Cho-PET could enable noninvasive imaging of cellular metabolism relevant to proliferation and can detect regions of more highly active tumor [11] at staging and in the post-treatment evaluation. Furthermore, Cho-PET is today a widely diffuse in most nuclear medicine departments, permitting quick scheduling of examinations, being more cost-effective in comparison to other aminoacidic radiotracers. However, the use of this radiopharmaceutical agent is still not approved in the clinical scenario for brain tumors and the current application demonstrated in the scientific literature are limited to off-label use. PET imaging is not yet fully widespread and not fully used, and MR imaging is well-established and easier to get. Furthermore, where available, PET imaging mainly consists of FDG/prostate-cancer scan and only a few centers offer the possibility of studying brain tumors for both organizational, cost and authorization problems.
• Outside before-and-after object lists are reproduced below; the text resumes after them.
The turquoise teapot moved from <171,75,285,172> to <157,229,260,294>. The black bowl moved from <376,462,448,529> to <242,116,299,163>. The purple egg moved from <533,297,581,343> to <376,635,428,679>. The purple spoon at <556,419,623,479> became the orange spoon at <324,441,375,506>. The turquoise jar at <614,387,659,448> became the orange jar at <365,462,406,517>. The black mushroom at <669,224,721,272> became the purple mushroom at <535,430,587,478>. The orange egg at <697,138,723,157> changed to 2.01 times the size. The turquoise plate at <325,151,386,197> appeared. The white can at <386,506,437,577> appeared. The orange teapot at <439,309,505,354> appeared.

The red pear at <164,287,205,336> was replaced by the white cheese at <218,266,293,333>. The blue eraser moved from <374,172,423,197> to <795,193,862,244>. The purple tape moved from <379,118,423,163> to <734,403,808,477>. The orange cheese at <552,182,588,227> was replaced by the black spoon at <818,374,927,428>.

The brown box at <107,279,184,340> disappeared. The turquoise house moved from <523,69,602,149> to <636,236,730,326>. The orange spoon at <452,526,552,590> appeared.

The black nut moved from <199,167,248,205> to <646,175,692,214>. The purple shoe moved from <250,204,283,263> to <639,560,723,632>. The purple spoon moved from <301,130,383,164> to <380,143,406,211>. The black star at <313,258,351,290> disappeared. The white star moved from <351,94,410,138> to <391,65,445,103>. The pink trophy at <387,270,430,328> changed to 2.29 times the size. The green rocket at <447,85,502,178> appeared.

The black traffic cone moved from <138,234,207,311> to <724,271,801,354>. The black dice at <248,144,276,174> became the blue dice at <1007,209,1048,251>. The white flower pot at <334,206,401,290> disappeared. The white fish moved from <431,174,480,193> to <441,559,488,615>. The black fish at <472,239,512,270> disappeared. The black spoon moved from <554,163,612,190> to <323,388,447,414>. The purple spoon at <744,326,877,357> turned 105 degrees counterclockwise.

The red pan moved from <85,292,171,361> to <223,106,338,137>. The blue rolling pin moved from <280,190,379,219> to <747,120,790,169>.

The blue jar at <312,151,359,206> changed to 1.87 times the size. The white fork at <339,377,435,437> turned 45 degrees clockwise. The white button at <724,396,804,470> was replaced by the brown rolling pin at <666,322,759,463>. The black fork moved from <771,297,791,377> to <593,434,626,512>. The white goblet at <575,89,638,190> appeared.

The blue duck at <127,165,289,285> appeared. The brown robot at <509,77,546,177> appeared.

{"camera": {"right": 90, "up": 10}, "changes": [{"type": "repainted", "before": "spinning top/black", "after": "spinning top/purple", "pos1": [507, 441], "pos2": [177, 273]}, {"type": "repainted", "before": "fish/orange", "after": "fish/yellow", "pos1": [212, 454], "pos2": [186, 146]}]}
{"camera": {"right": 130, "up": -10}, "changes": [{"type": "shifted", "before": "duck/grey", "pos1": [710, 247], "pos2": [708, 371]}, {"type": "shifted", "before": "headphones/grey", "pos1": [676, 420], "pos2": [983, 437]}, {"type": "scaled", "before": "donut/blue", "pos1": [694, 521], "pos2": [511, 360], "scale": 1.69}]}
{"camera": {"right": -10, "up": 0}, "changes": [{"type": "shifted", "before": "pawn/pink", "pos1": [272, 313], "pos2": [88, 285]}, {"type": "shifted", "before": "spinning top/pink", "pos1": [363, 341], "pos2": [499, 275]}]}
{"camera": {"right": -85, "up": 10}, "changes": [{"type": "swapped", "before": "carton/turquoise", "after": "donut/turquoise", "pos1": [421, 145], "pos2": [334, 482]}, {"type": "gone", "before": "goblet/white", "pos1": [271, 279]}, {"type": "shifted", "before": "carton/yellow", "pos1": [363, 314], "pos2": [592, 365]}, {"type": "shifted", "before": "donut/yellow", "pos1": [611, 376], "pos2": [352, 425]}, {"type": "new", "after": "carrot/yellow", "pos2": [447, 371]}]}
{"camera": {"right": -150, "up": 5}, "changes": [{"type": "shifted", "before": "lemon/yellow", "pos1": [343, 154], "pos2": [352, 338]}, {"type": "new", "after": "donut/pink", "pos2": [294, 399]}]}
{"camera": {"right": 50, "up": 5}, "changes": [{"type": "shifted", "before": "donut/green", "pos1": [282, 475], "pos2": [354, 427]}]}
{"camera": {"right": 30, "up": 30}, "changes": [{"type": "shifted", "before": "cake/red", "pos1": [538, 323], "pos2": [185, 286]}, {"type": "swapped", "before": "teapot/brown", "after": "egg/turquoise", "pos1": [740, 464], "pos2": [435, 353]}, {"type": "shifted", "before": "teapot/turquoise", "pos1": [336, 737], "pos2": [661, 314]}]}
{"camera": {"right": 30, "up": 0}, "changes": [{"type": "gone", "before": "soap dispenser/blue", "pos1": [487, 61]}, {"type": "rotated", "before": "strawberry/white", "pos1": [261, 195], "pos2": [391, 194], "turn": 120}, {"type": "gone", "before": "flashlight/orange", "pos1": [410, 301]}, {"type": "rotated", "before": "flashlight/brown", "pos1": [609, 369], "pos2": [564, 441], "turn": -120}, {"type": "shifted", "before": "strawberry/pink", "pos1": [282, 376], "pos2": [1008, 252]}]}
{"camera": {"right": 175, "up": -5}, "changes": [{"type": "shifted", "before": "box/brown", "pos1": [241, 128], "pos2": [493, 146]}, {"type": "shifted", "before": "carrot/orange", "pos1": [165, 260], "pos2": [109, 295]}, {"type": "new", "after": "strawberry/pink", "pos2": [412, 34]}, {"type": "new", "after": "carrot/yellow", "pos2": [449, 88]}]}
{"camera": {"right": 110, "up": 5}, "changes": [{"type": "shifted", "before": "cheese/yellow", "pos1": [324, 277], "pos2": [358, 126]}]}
Further, it is necessary to train neuro-oncology PET experts thus improving a wide modality diffusion and effectiveness, potentially translating in this scenario the use of Choline.

Starting from these considerations, and considering the role of Cho-PET as underestimated respect to all its potentialities in neuro-oncology, we believe that combined PET and MRI hybrid imaging systems will further enhance bioimaging-based brain tumor surgery. Whereas the experiences at date are limited, CHO is an effective radiotracer with potential optimal performances in gliomas. CHO-PET could become progressively an essential part of the neurosurgical armamentarium.